Book Read Free

The Moon Pinnace

Page 31

by Thomas Williams


  “I’m sorry,” John said. “I’m a big boy now. Ancient resentments and all that. But if you used to be Sylvan Hearne, how come you’re now Oval Forester?”

  “I didn’t want to leave you, Johnny. I loved you more than anything in the world.”

  “Yeah. Okay.”

  “Oval?” Bonnie said.

  “You had to live with your mother. It’s the law. And then when Amos wanted to adopt you…”

  “We can forget that part,” John said. “The whole idea is a little nauseating.”

  “I don’t blame you for blaming us. But we always loved you, Johnny, both of us, no matter what.”

  “Oval!” Bonnie said. “I don’t understand! Is it true? And all the things about truth? You never would have told me?”

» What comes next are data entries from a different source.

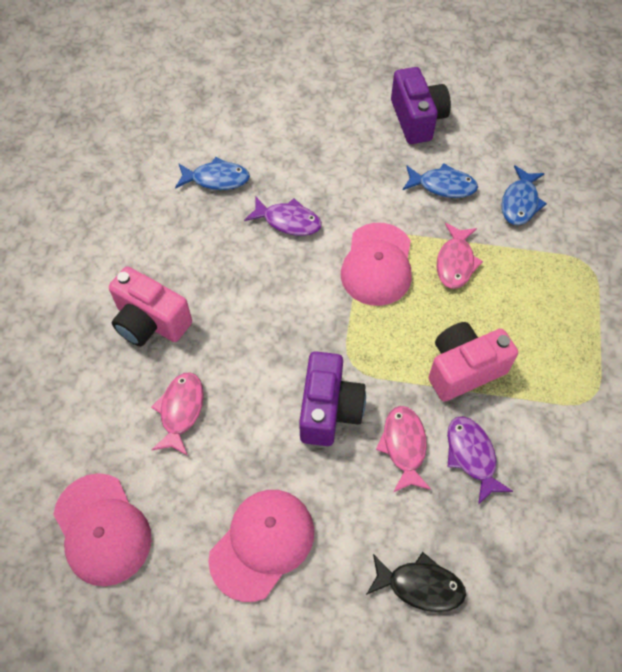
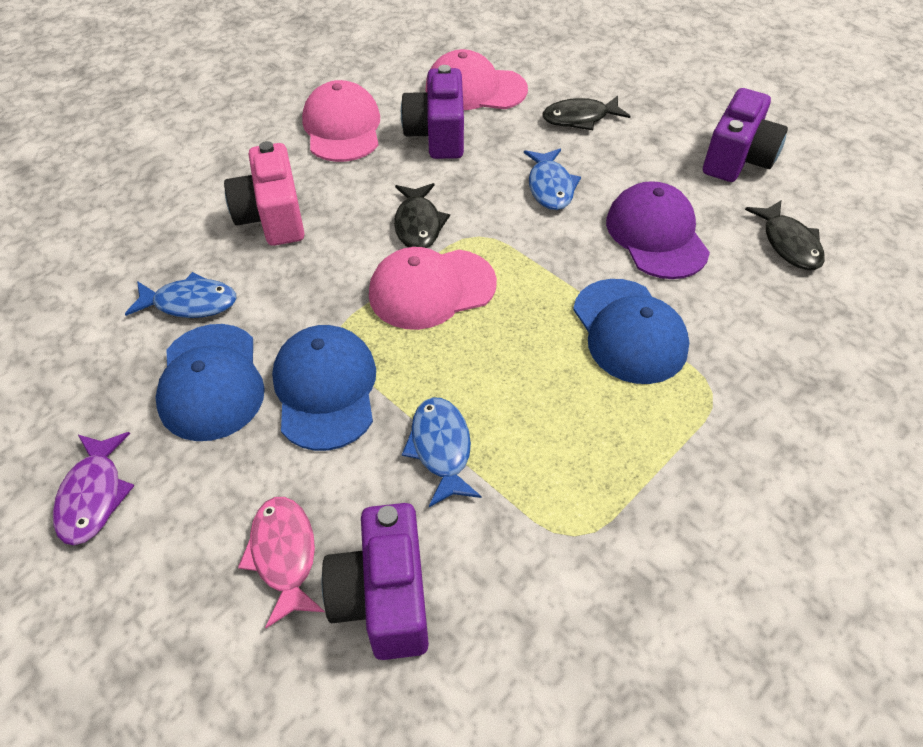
black fish: 1 -> 3
blue cap: 0 -> 3
pink camera: 2 -> 1
pink fish: 3 -> 1
purple camera: 2 -> 3
purple cap: 0 -> 1
purple fish: 2 -> 1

  “Bonnie, dear,” Oval, or Sylvan, said. “I’m sorry. Of course I’ll explain. I took a man’s place, that’s all. He was afraid and I was too old to be drafted, with Thelma as a dependent, so I took his name and he took mine. It doesn’t matter. The Good Lord knows who we are.”

  “And you were drafted?” John said.

  “I enlisted in the Navy as Oval Forester.”

  “She told me it was Amos made her cut off any contact with you.”

  “Be easy on her, Johnny. She wanted something else. She wanted the best for you.”

  “It’s amazing. You can’t disbelieve everything, no matter how cautious you are,” John said.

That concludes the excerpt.